On October 5, 1985 an Egyptian soldier named Suleiman Khater gunned down seven Israelis: three adults and four young children.

RAS BURQA, EGYPT – People may hold to highly constructed ideals to help them decide how to act: how does the killing of women and children fit into this?

Whichever terrorist or terrorist group you encounter you will hear them profess a higher calling. I/we are doing this for ______ (God, Allah, Jehovah…fill the blank with you deity of choice). I/we are doing this to make society better. I/we are doing this to right historical wrongs. The list is endless.

That these people really believe in what they claim is beyond doubt I would imagine. We may not agree with their ‘rationales‘ but that does not make them any less meaningful to them. The world is, after all, made up of all kinds of people with all kinds of ideas.

Still, there must be a shared acceptance that certain segments of the population are out of bounds when it comes to these actions. Women and children top that list in my opinion. Who would disagree with that view?

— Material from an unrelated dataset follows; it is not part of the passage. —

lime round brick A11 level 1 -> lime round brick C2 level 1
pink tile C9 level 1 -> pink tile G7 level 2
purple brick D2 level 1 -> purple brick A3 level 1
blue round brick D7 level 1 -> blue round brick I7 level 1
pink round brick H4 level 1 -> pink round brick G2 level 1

What in heaven’s name do I have to with all this? (Photo: David Masters on flickr, CC BY 2.0)

Alas, there are all kinds of incidents where this segment of society does suffer in attacks. Sometimes accidentally, Sometimes deliberately.

On this day in 1985

An Egyptian soldier named Suleiman Khater gunned down seven Israelis: three adults and four young children. An eighth victim survived only because her mother shielded her with her body. The attack took place near Ras Burqa, in Egypt’s Sinai Peninsula. The gunman also killed an Egyptian policeman who tried to intervene.

There were reports that nearby Egyptian security forces refused to help the wounded and even stopped an Israeli doctor and other tourists at gunpoint from administering any aid to the victims of the shooting, leaving the wounded Israelis to bleed to death. Khater later committed suicide (or did he?) in an Egyptian prison. He was lionised by some of his fellow countrymen and Iran issued a stamp in honour of his ‘martyrdom‘, even naming a street in Tehran after him.

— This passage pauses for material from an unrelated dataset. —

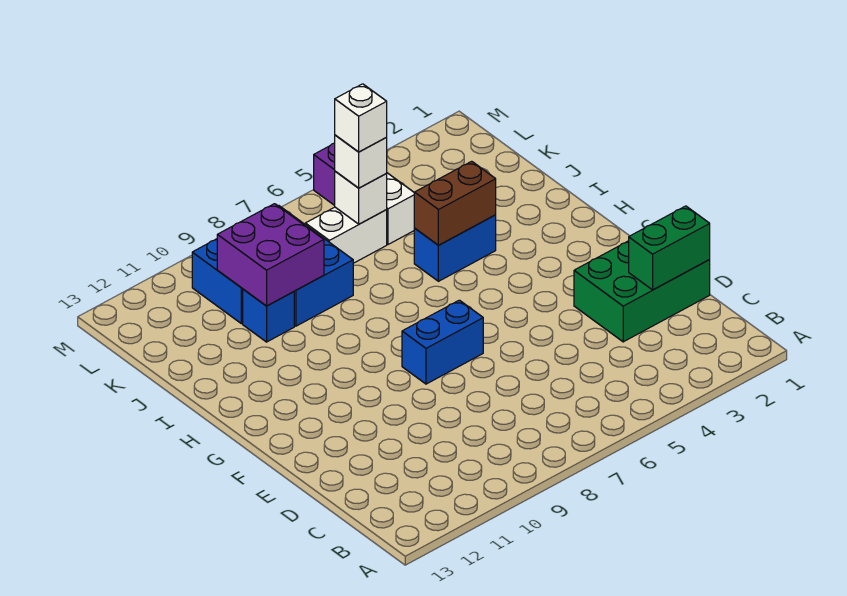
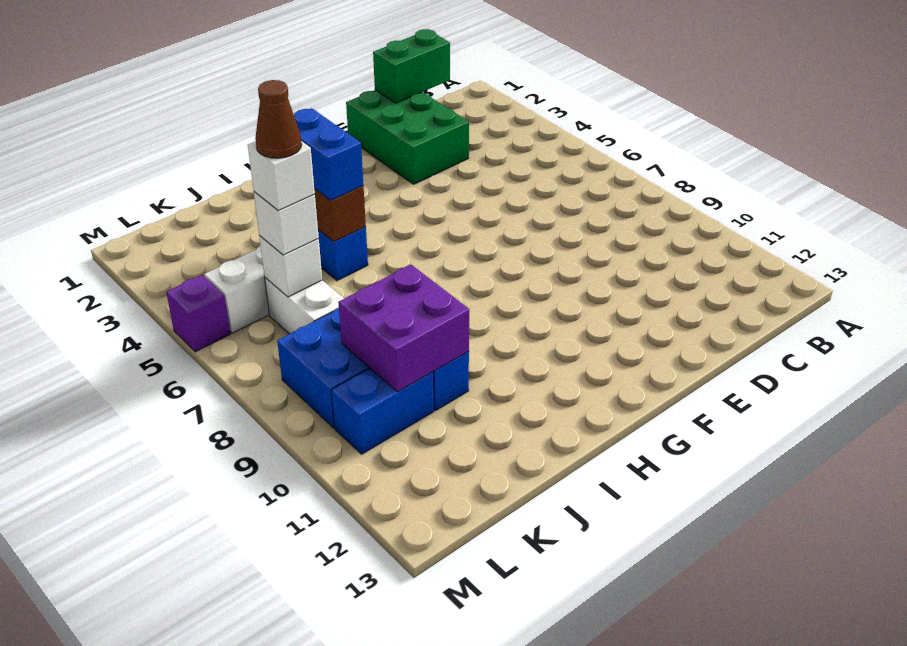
green brick D1:D2 level 2 -> green brick C1:D1 level 2
blue brick F7:F8 level 1 -> blue brick I4:I5 level 3
none -> brown cone K6 level 5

For many years, I didn’t think about what happened. I just blocked out everything and then slowly, slowly I sort of regained feeling. I remember as the shooting started, my mother grabbed me and lay down, putting me under her. She whispered to me, keeping me calm. I can still recall the feeling of the jolt as she got shot. Yet, she continued to hold me and talk to me as she bled to death. When I crawled out, I sat there alone for a very long time. The Egyptian police came and took me away to a dark room where they interrogated me for hours.

5-year old Tali Griffel

Whatever Khater’s motivation – the Egyptian government said he was mentally ill – he deliberately machine gunned four children to death. Would anyone care to convince me that this is heroic?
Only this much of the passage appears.